MicroPhase Ships AntSDR T510 AI Combining RFSoC and Jetson
MicroPhase Technology has announced the AntSDR T510 AI, a single-board platform listed as "coming soon" on Crowd Supply that pairs an AMD Zynq UltraScale+ RFSoC ZU47DR with an NVIDIA Jetson module to perform RF capture, deterministic RF-domain processing, and GPU-accelerated AI inference on one board. Per the Crowd Supply listing, the board offers eight 14-bit ADC channels sampling up to 5 GSPS, eight 14-bit DAC channels up to 9.85 GSPS, an 8T8R synchronized transmit/receive architecture, and RF coverage from 1 MHz to 6 GHz.

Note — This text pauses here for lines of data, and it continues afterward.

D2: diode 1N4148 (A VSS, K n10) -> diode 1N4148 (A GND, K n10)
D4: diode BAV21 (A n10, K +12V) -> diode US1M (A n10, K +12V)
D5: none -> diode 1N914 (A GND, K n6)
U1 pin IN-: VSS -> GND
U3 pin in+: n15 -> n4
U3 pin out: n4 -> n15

Platforms that colocate RF front ends and GPU acceleration reduce interconnect latency and simplify timing chains in phased-array, massive MIMO, and spectrum-sensing research, shortening development cycles for edge wireless systems.
What happened
MicroPhase Technology announced the AntSDR T510 AI, a crowdfunding campaign listed as "launching soon" on Crowd Supply. The platform integrates an AMD Zynq UltraScale+ RFSoC ZU47DR alongside an NVIDIA Jetson module on a single board. Per the Crowd Supply listing, the board provides eight 14-bit ADC channels sampling to 5 GSPS, eight 14-bit DAC channels to 9.85 GSPS, synchronized 8T8R operation, and direct RF coverage from 1 MHz to 6 GHz. Hackster covered the announcement, describing the board as capable of capturing, processing, analyzing, and responding to RF signals without external systems.
Technical details
Per the Crowd Supply page, the RFSoC handles deterministic RF tasks such as digital upconversion/downconversion, interpolation, decimation, and multi-channel synchronization, while the Jetson module (listed as Jetson NX at 15W typical power) supplies GPU-accelerated AI workloads. Each RF channel supports up to 2 GHz of baseband bandwidth. The design includes a 100G QSFP28 optical output, multi-board synchronization for scaling to 16, 32, or more channels, and typical power consumption of 45W under full 8-channel operation plus Jetson NX. Storage includes 4GB + 2GB DDR4, 32GB eMMC, and M.2 SSD expansion.
Software and open-source
The platform ships Ubuntu 22.04 with CUDA pre-configured. Bundled tools include WaveSight (multi-channel RF visualization and replay), GNU Radio and SoapySDR compatibility, and the open-source IQTAXI driver framework for RFSoC control and IQ data acquisition. A "SignalLab AI" demo provides GPU-accelerated real-time classification of Wi-Fi, Bluetooth, and modulation types from captured RF data. MicroPhase plans to publish hardware reference files, RFSoC firmware source, and Jetson integration examples in the public MicroPhase/T510-AI GitHub repository.
Industry context
Colocating high-speed RF data converters and local GPU acceleration is an emerging pattern for edge wireless research, because it reduces data-movement overhead and cross-device synchronization complexity in applications like phased-array radar, massive MIMO, and intelligent spectrum monitoring. Developers working on real-time ML-in-the-loop signal processing often face latency and bandwidth limits when splitting acquisition and inference across separate systems.
What to watch
Pricing and campaign launch date have not yet been announced on Crowd Supply. Practitioners should monitor SDK maturity - specifically the data path from RFSoC fabric into Jetson GPU - plus power and thermal performance under sustained wideband workloads. The 100G QSFP28 interface and multi-board synchronization path are notable for large-array prototyping.
Scoring Rationale
Interesting specialized hardware integrating RFSoC and GPU on one board, with a solid open-source software stack, but the campaign has not yet launched and the audience is narrow (RF/edge wireless research). Relevant to practitioners in phased-array, massive MIMO, and spectrum-sensing domains, but too niche and early-stage to rank above Solid.